Tapi semangat saja ternyata tidak cukup untuk menuntaskan perjuangan meraih cita-cita. Semangat harus bertemu dengan kemampuan yang merupakan hasil dari persiapan yang matang. Untuk bisa berpuasa dengan baik, Rosulullah mengajarkan kita agar makan sahur yang cukup, mengakhirkan waktu sahur dan menyegerakan berbuka.

Ini adalah bagian dari proses mematangkan persiapan agar kita mampu menuntaskan puasa kita. Terkadang banyak diantara kita yang tidak mampu mempersiapkan dirinya dengan matang namun berharap keberhasilan yang gemilang. Orang-orang seperti ini tidak jarang akan terkapar ditengah jalan impian, tak mampu meneruskan perjalanan dalam menuntaskan apa yang dicita-citakan.
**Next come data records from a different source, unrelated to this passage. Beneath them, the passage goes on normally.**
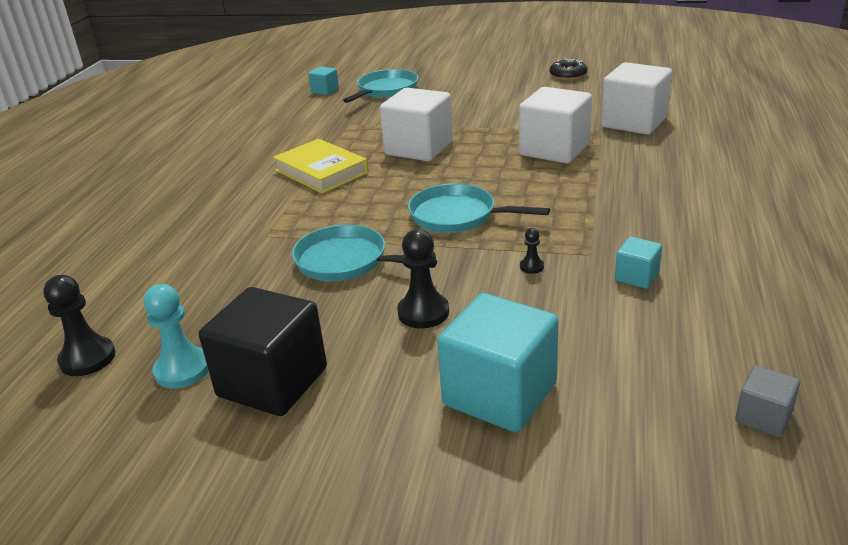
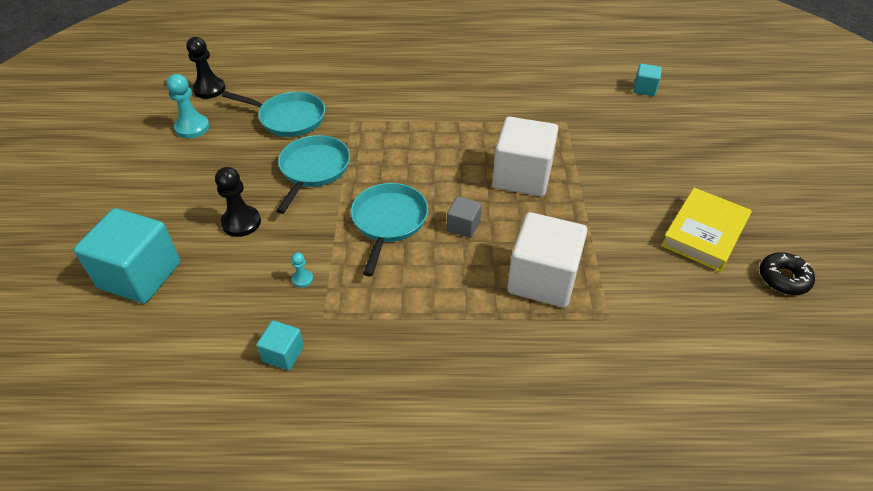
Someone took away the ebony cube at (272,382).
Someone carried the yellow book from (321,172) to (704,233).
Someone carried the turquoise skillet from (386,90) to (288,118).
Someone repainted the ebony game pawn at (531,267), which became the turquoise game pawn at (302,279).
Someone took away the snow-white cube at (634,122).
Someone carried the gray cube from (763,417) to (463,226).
Nasywa sangat semangat ingin menuntaskan “puasa berhadiah”nya. Tapi sayang, saat sahur, Nasywa bilang kalau dia sangat mengantuk, akibatnya dia tidak makan sahur dengan cukup. Bahkan susu segelaspun tidak mampu dia habiskan karena begitu ngantuknya dia. Persiapan yang kurang matang ini menyebabkan Nasywa kesulitan untuk mengekspresikan kemampuannya secara optimal.

Sekitar pukul 14.30-an Nasywa sudah guling-guling di kasurnya sambil memegang perutnya. “Abi, perut sakit banget nih, makan sekarang ya…” Akhirnya saya mengatakan pada Nasywa,”ya udah puasa sekuatnya aja, nanti kalau Nasywa sudah benar-benar gak kuat Nasywa boleh buka puasa duluan”. Tepat pukul 15.00 Nasywa akhirnya berbuka puasa. Dia sudah menyelesaikan sekitar ¾ perjuangannya menahan haus dan lapar. Sebagai bentuk fairness dan mengapresiasi perjuangan nya, saya berikan Nasywa ¾ dari hadiah 1000 yen yang sudah dijanjikan. “Nasywa sudah melakukan hal terbaik yang dia mampu”, pikir saya dan saya tidak akan menuntut Nasywa untuk memaksakan diri yang diluar kemampuannya.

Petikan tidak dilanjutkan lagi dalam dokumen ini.